The so-called “Turing Test” is still used today against advanced computer systems. A human operator sits in an isolated room and sends a series of questions to both another human and to a computer. The operator then tries to determine which is the human and which is the computer based on the reactions, responses and answers they get from both subjects. If the operator cannot correctly identify the computer, it is said to have passed the test.
And so, in order to try to weed out automated computer systems trying to post spam to blogs, networks and forums, tech professionals often implement CATPCHA tests to block them.
While the idea is great in theory, the benefits to CAPTCHA are severely limited by several factors these days:
– Spammers are hiring human beings in depressed economies to answer CAPTCHA tests and post nonsense to forums and blogs, bypassing the test for a few cents per dozen posts.

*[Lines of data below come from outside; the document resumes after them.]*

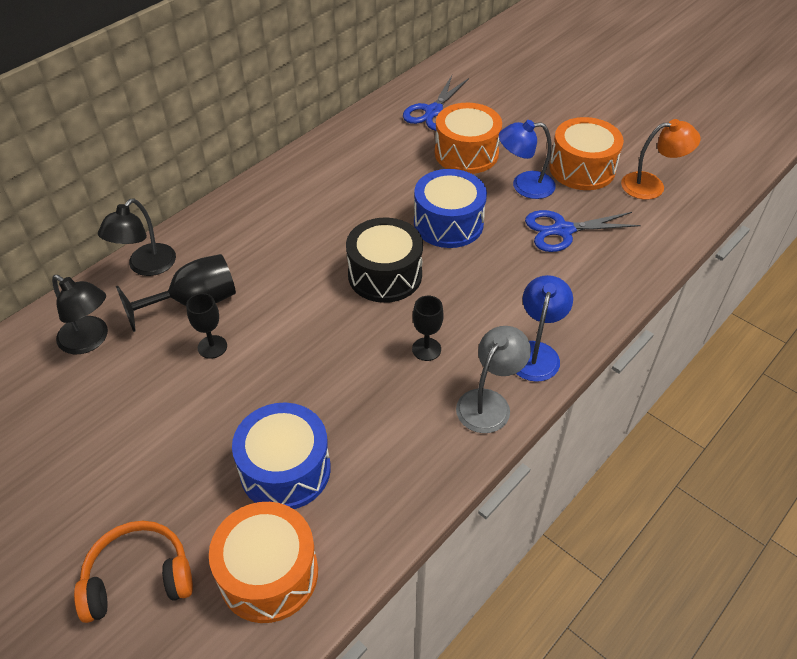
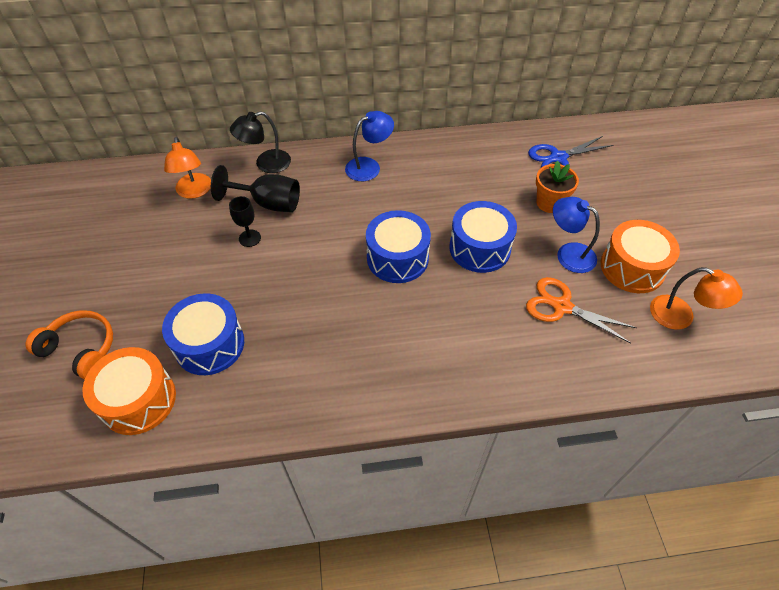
camera: 40 degrees right, 5 degrees up
(90, 340) = (194, 192): black lamp -> orange lamp
(385, 275) = (397, 258): black drum -> blue drum
(426, 349) = (370, 328): black goblet -> none
(466, 153) = (549, 203): orange drum -> orange flower pot
(489, 402) = (371, 394): grey lamp -> none
(536, 352) = (441, 383): blue lamp -> blue lamp (369, 166)
(563, 230) = (562, 307): blue scissors -> orange scissors

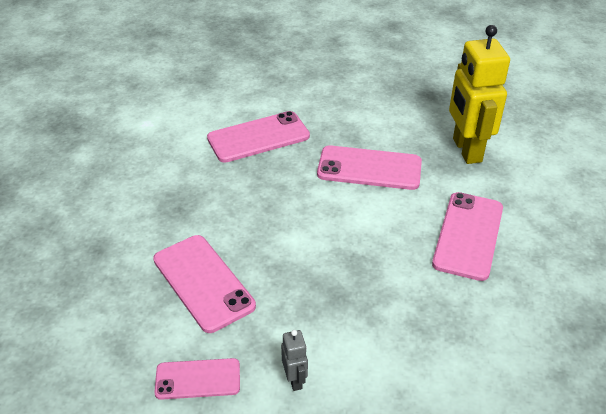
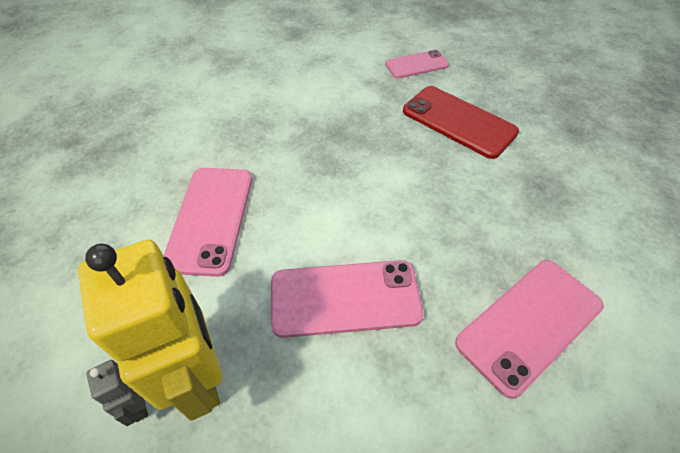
camera: 165 degrees right, 10 degrees up
(203, 282) = (458, 122): pink phone -> red phone
(295, 380) = (350, 75): grey robot -> grey robot (138, 405)

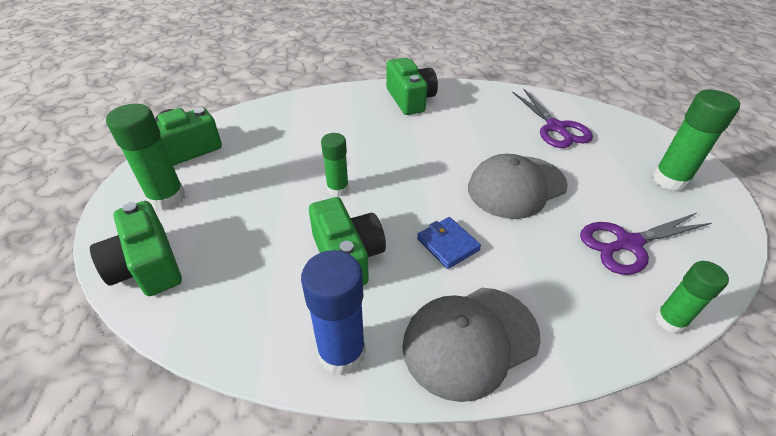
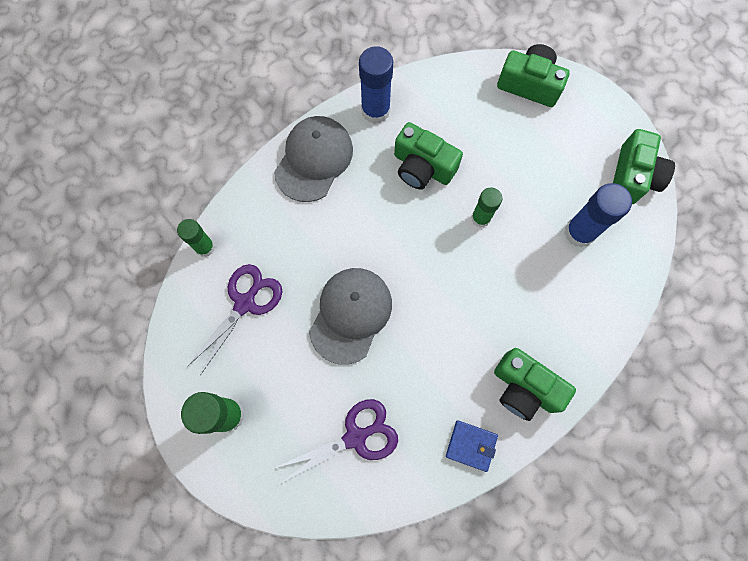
camera: 145 degrees right, 30 degrees up
(167, 198) = (584, 130): green glue stick -> none
(273, 143) = (579, 232): none -> blue glue stick
(447, 244) = (367, 219): blue wallet -> blue wallet (471, 445)
(556, 128) = (355, 437): purple scissors -> purple scissors turned 120 degrees clockwise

– People with visual disabilities (such as being legally blind or color blind) have issues passing the tests. This is either because the CAPTCHA provider didn’t include an audible test with the visual one, or because the CAPTCHA itself is in non-contrasting colors that are difficult to read for someone who is color blind.
– The CAPTCHA’s themselves have become so intricate and complex that real humans can’t answer them correctly either. I’ve seen math problems, characters so twisted around they’re unreadable, so many intersecting lines that you can’t read the characters, etc.
– Computer systems are getting complex enough that they can actually pass the CAPTCHA.
While you will still see CAPTCHA on many websites, and while they still have some use in the overall war on spam, you should probably avoid forcing a CAPTCHA test for your blog or website.
Instead, require administrator interaction before a blog comment can go live, require registration before a forum can be posted to, and use other techniques that will help keep spammers away from your postings. Many content management systems (such as WordPress) allow you to permit those who’s comments you have allowed in the past to post without having to get permission each time; for example.
If you find a CAPTCHA that is unreadable, unusable, or both; let the site administrator know that they need to fix it or remove it.